[Extracted data entries]
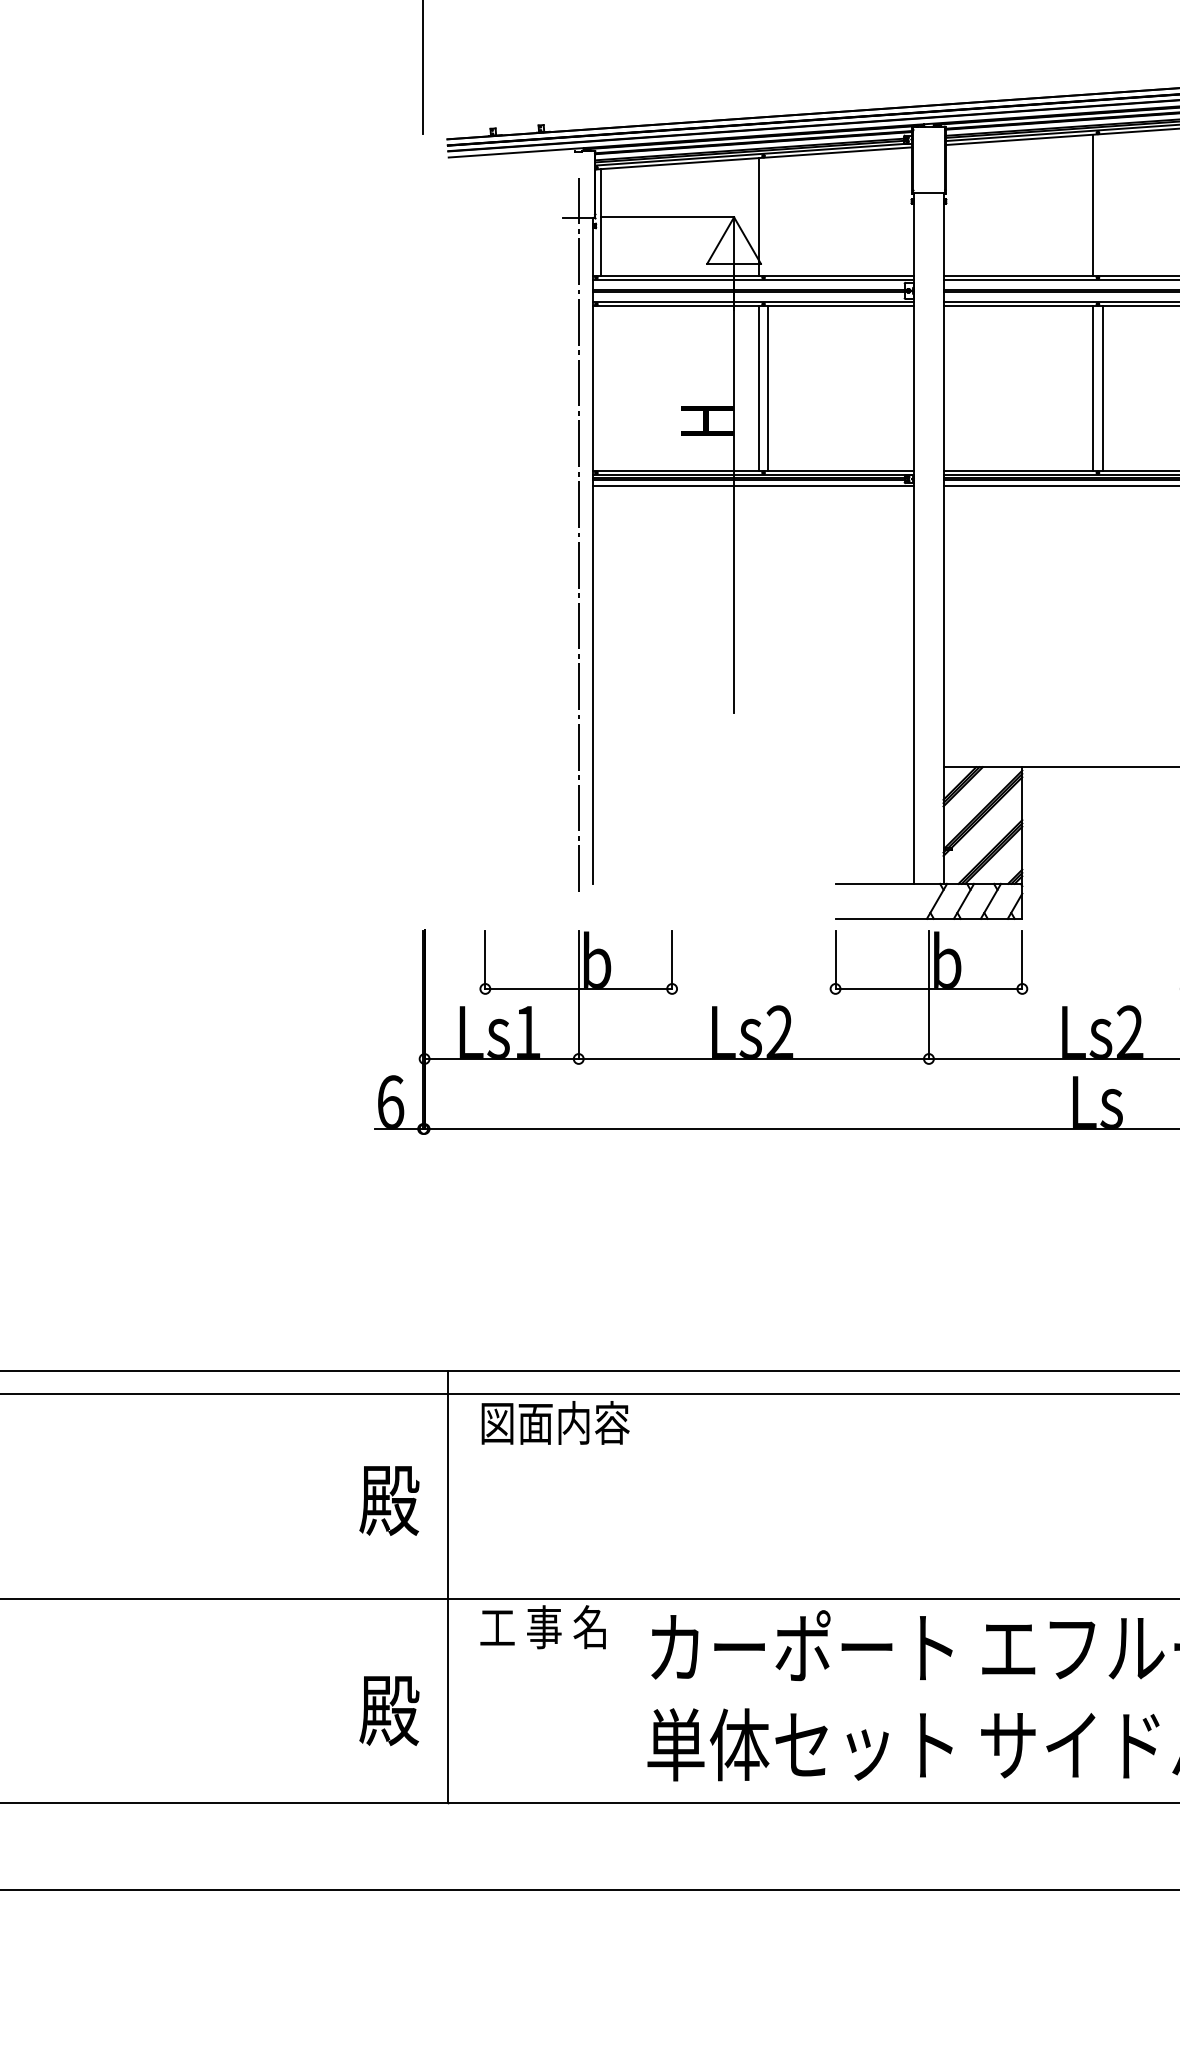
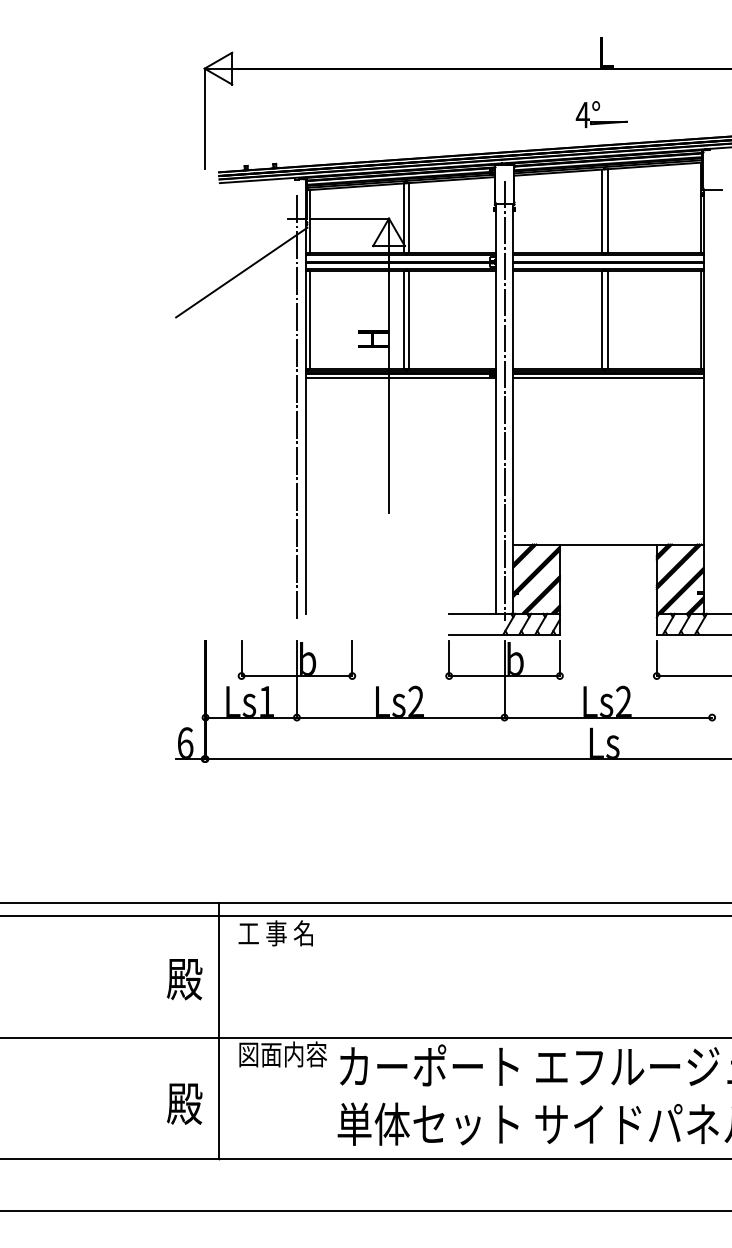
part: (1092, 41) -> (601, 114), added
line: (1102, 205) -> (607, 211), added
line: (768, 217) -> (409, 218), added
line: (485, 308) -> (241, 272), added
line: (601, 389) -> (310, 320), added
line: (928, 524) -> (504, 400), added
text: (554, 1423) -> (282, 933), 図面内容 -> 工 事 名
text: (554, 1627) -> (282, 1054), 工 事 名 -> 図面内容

_WHAT YOU HAVE TO DO_.
Search the data for the string "text" and copy each line where it appears.

_PROBLEM SOLUTION_.
text: (554, 1423) -> (282, 933), 図面内容 -> 工 事 名
text: (554, 1627) -> (282, 1054), 工 事 名 -> 図面内容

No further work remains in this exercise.